The 1985 Stephen King classic Cat’s Eye, starring a very young Drew Barrymore, delved into the area of a cat’s memory retention abilities, telling the story of a stray cat who would get into short story plots rooted on the suspense and horror genre. With three short stories told from the point of view of a cat, the movie was quite unique, something which can only expected from a master storyteller like Stephen King.

But if the story’s premise were to be matched with the studies and experiments of Kier Pearson and David McVea of the Department of Physiology, University of Alberta, Canada, it would have plot holes.

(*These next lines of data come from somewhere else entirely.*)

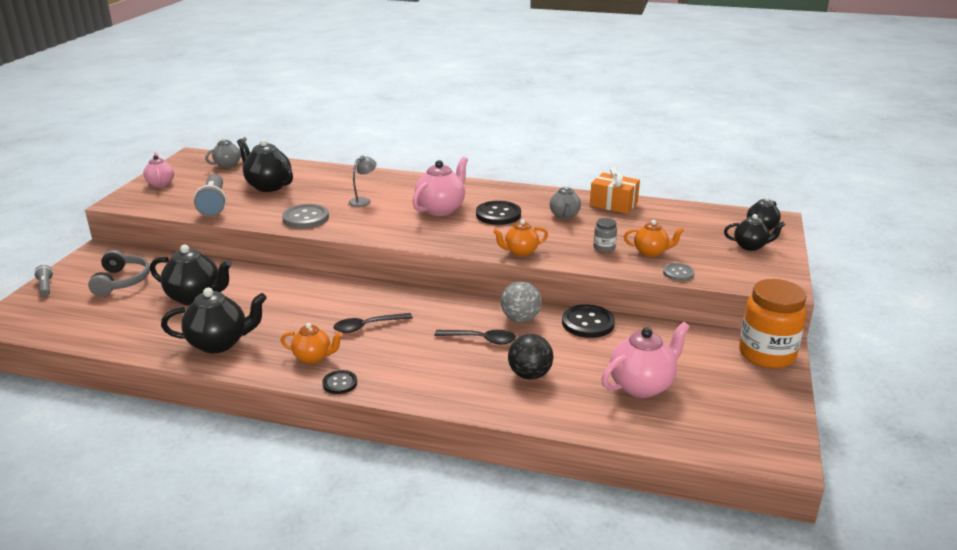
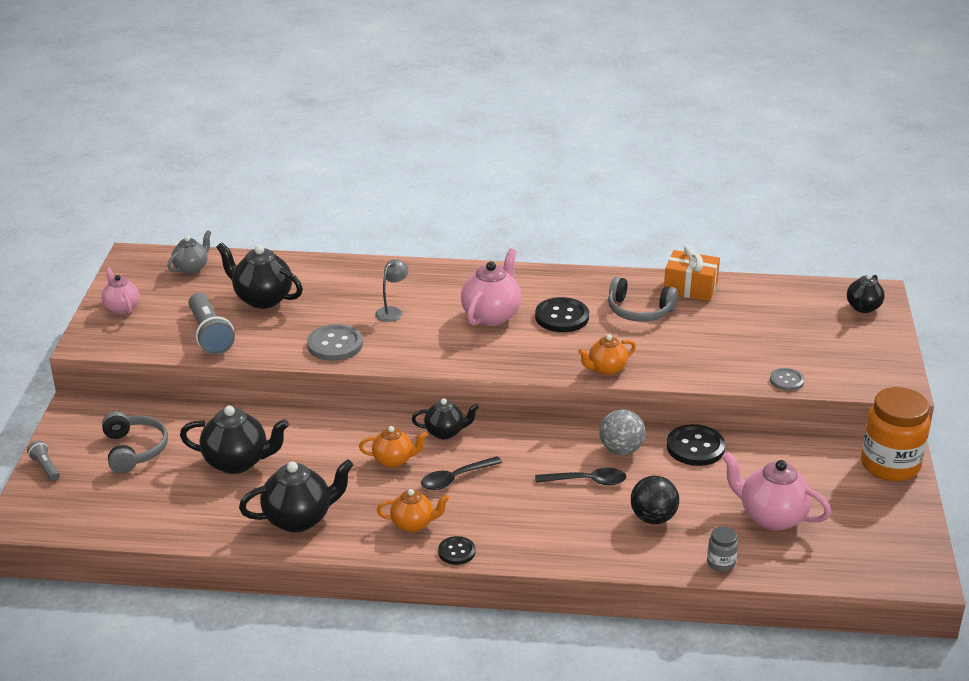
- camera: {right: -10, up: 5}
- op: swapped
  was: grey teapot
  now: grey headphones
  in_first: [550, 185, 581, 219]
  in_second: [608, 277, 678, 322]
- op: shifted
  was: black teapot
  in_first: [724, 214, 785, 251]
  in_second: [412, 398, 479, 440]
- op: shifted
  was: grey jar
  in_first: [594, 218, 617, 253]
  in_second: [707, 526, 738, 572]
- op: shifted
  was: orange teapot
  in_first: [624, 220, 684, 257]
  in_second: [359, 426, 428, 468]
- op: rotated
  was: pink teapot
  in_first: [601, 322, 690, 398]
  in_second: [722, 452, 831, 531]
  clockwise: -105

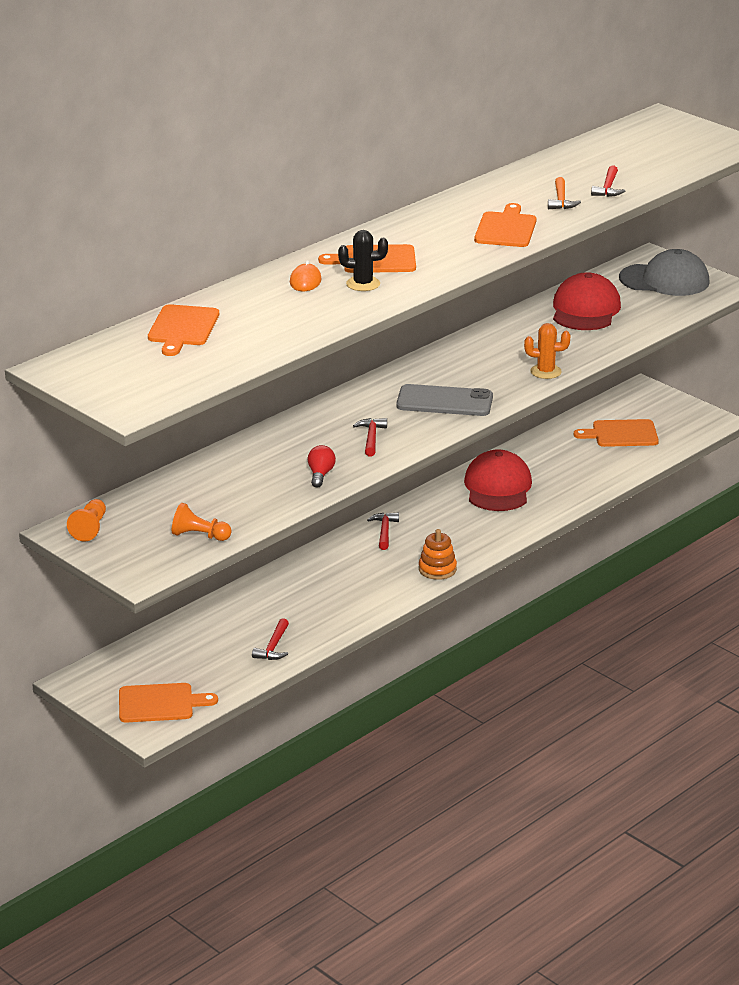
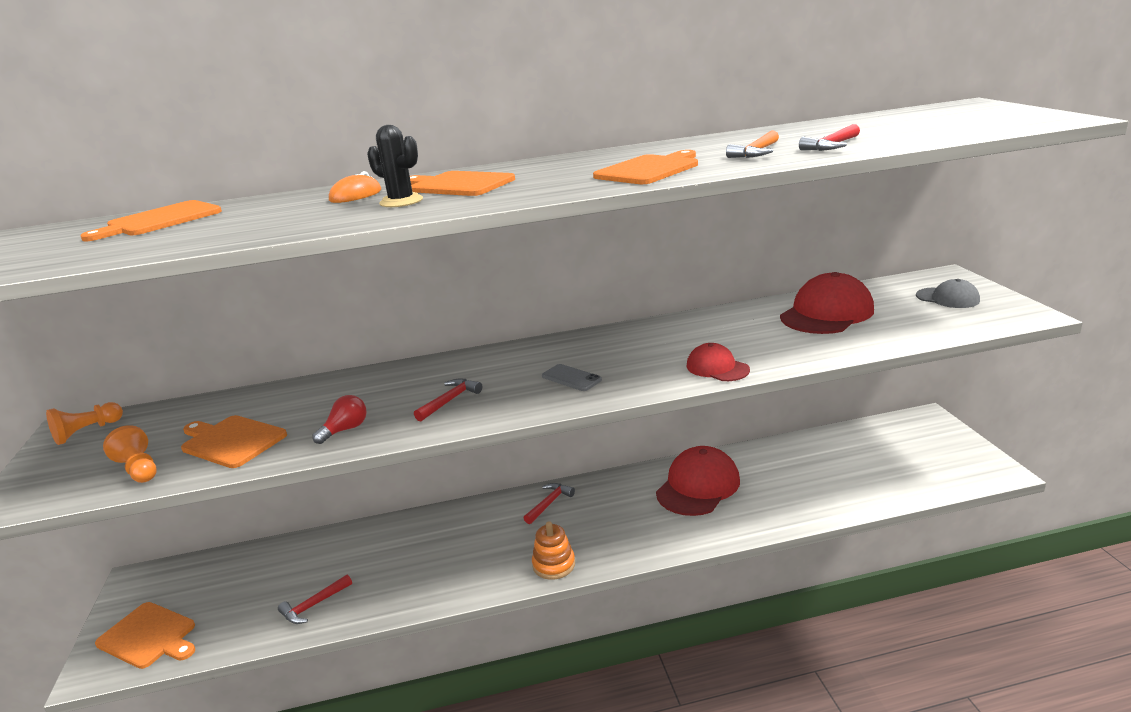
- camera: {right: 35, up: -5}
- op: scaled
  was: grey cap
  in_first: [619, 249, 710, 296]
  in_second: [916, 279, 980, 308]
  ratio: 0.56
- op: swapped
  was: orange cactus
  now: red cap
  in_first: [524, 323, 570, 379]
  in_second: [687, 343, 750, 381]
- op: scaled
  was: grey phone
  in_first: [396, 384, 493, 416]
  in_second: [542, 364, 602, 391]
  ratio: 0.54
- op: shifted
  was: orange cutting board
  in_first: [574, 419, 659, 447]
  in_second: [181, 415, 287, 468]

As the results of the researchers’ study would reveal, cats are more inclined to remember things through movement and not through the things that they see, making the movie’s overall context out of place or misinterpreted.

In the study, a two-part series of tests were imposed on cats, with the two touching up on a cat’s ability to “remember” walkpaths. Essentially testing a cat’s capacity to remember by sight and capacity to remember through movement, the overall results note that a cat is more inclined to store information based on the things they do, with their visual-related memories not as sharp.

Noted to keep short term memories based on movement for longer durations, the study has proven to become valuable to cat owners everywhere, opening a window in better understanding how cats can remember things.